Information Technology
Using SAS on Ada

29-Nov-2007


Introduction

SAS is a business intelligence application for analytics, data manipulation, and reporting.  There are currently two ways to run SAS on the Ada cluster as described below.  These examples are intended to present a very simple configuration to run a minimal SAS job on Ada.  Adjust your configuration according to the complexity of your jobs.


Running SAS with the Graphical User Interface

In order to run SAS with the Graphical User Interface (GUI), follow the steps below:

1.  Login to Ada using SSH

In order to login to Ada, you must use the SSH software configured to tunnel (or redirect) X displays:
  • From Unix/Linux:


    ssh adauser@ada.rice.edu -X

  • From Windows:

    • You must use SSH and X-Win32 for Windows.  Both are available on the IT Software Distribution Page.  SSH will provide the mechanism to login to Ada, while X-Win32 will allow graphical applications running on Ada to be displayed on your desktop. For instructions on logging in to Ada using SSH and X-Win32, please see our FAQ on this subject.

2.  Configure your Ada environment to run SAS

After you have logged into Ada, use the module command to configure your Ada environment to run SAS.


adauser@adahost:~> module load sas

The module command will establish all of the environment variables needed to run the SAS program.

3.  Launch SAS

Run the sas command to launch the GUI.   This will run SAS on one of Ada's login nodes.   From this point you will be able to write and test your SAS programs using the GUI.  It is important to note that if you run a SAS program from this point, you will be running on the login node, not on a compute node.  This is acceptable only for debugging of short programs (< 30 minutes in duration).  Programs using a lot of CPU time on the login nodes will impact all users on the system.  Therefore, any programs found running for more than 30 minutes on the login nodes are subject to being killed at the system administrators descretion!

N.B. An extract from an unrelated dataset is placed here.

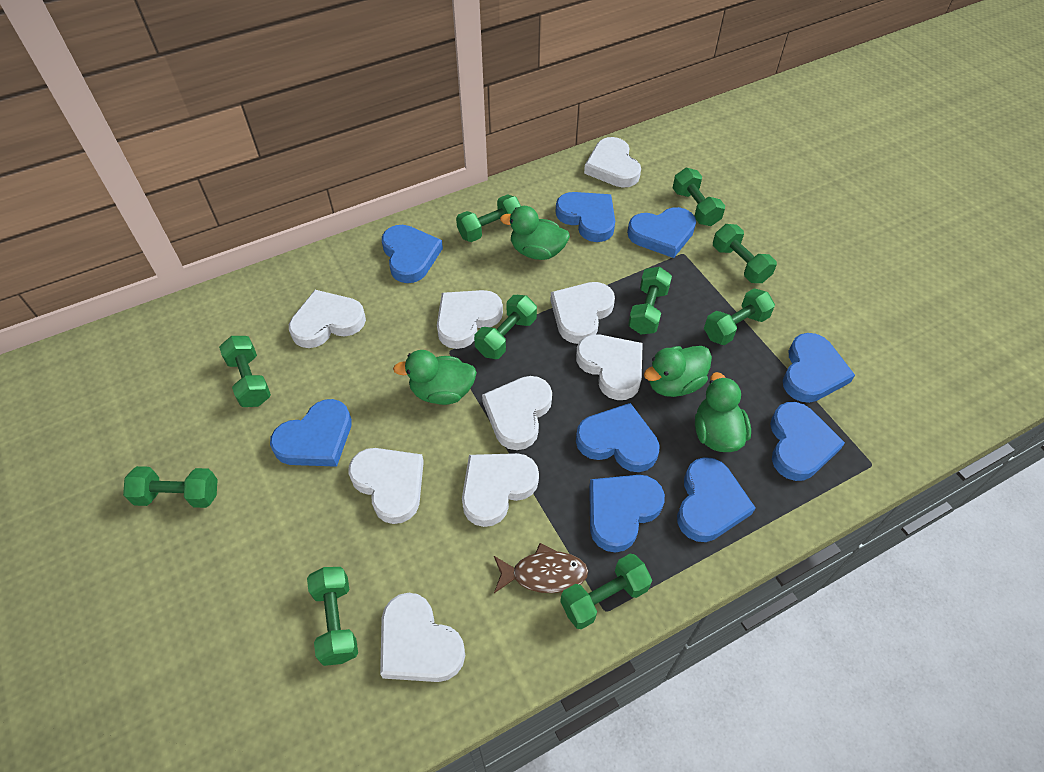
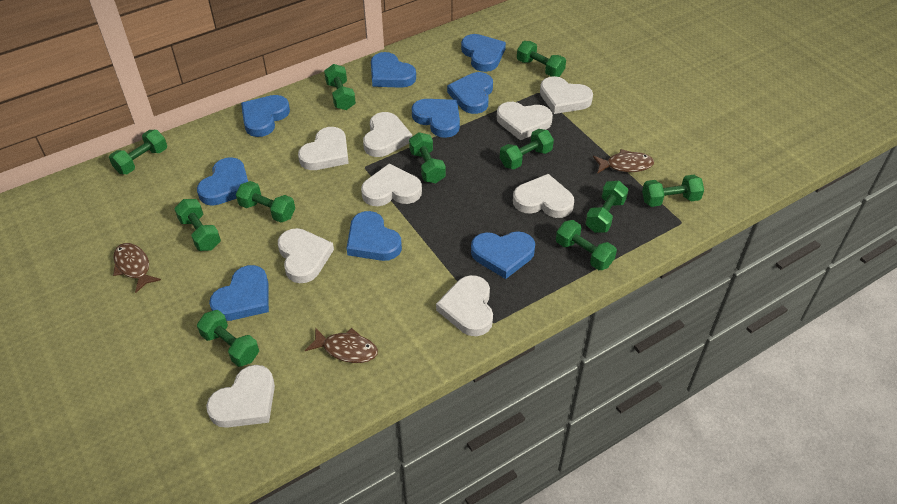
brown fish: 1 -> 3
green duck: 4 -> 0
green dumbbell: 10 -> 11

Running SAS on Compute Nodes

It is preferable to run SAS jobs on the compute nodes of Ada, not the login nodes.  This is accomplished by running your SAS program from inside a PBS batch script as follows:

1.  Login to Ada using SSH

Login to Ada using SSH.  X11 tunneling as described in the previous section is not required.

2.  Configure your Ada environment to run SAS

After you have logged into Ada, use the module command to configure your Ada environment to run SAS.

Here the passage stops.